Sunday 29th. Capt. Bartleson with C. Hopper started to explore the route to the head of Mary’s river, expecting to be absent 8 or 9 days — the Company to await here his return.
All that the Bidwell-Bartleson Party knew about this region was that they had to find Mary’s River. They had been told by Captain Fitzpatrick that Mary’s River, what we now call the Humboldt River, was the only way to cross the Great Basin to the mountains. If the whole group were to go wandering around looking for it, the exploration might be fatal, so they sent off two men on a scouting trip, and the rest stayed where they had water and grass for their animals.
The first non-native explorer to trace and name the river was the Canadian fur trapper Peter Skene Ogden. He had named it Mary’s River after his Native American wife. John C. Fremont was the one who decided to name it after the famous German naturalist Alexander von Humboldt.
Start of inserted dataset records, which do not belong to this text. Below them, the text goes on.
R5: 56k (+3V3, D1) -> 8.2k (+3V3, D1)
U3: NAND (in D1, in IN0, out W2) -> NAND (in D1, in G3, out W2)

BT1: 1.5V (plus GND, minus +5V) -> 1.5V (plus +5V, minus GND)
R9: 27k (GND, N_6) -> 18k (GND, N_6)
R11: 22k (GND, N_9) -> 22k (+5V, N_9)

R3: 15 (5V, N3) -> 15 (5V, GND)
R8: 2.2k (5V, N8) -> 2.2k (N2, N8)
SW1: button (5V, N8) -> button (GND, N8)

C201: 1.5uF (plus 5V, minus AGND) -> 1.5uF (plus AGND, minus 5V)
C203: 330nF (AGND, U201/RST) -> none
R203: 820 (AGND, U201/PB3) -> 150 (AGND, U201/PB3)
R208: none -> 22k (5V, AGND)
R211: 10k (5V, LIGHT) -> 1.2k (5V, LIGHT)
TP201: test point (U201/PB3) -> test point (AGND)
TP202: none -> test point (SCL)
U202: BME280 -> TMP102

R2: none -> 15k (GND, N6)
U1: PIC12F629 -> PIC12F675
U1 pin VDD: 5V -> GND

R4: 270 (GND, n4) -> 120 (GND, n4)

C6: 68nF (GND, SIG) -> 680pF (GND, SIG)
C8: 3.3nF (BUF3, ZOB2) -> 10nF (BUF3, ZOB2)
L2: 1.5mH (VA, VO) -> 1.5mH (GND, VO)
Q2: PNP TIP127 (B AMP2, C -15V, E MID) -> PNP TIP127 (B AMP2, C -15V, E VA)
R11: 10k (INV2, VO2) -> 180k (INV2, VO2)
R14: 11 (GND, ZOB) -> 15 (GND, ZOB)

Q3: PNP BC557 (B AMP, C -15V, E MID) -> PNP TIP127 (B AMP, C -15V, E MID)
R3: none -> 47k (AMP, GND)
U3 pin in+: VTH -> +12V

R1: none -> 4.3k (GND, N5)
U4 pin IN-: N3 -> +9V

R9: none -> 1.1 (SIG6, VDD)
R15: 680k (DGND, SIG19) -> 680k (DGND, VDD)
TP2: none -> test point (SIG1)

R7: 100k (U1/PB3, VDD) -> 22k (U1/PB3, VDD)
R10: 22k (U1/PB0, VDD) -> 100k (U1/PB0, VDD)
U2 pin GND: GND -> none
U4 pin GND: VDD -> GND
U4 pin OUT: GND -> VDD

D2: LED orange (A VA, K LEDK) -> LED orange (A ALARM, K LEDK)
John Bartleson had taken the position of captain of the expedition. When he and his friends joined the company he insisted on being made captain, probably feeling that as an older and more experienced man, he was more qualified to lead the group. John Bidwell did not get on well with him. He wrote:
He was not the best man for the position, but we were given to understand that if he was not elected captain, he would not go; and he had seven or eight men with him, and we did not want the party diminished.
Like Bartleson, Charles Hopper was an older man, being about forty at the time. He was an experienced hunter and trapper, and no doubt an asset to the company. He returned East with the Chiles party in 1842, gathered up his family, and returned to California in 1847. He settled on a farm near Napa and lived there until his death in 1880.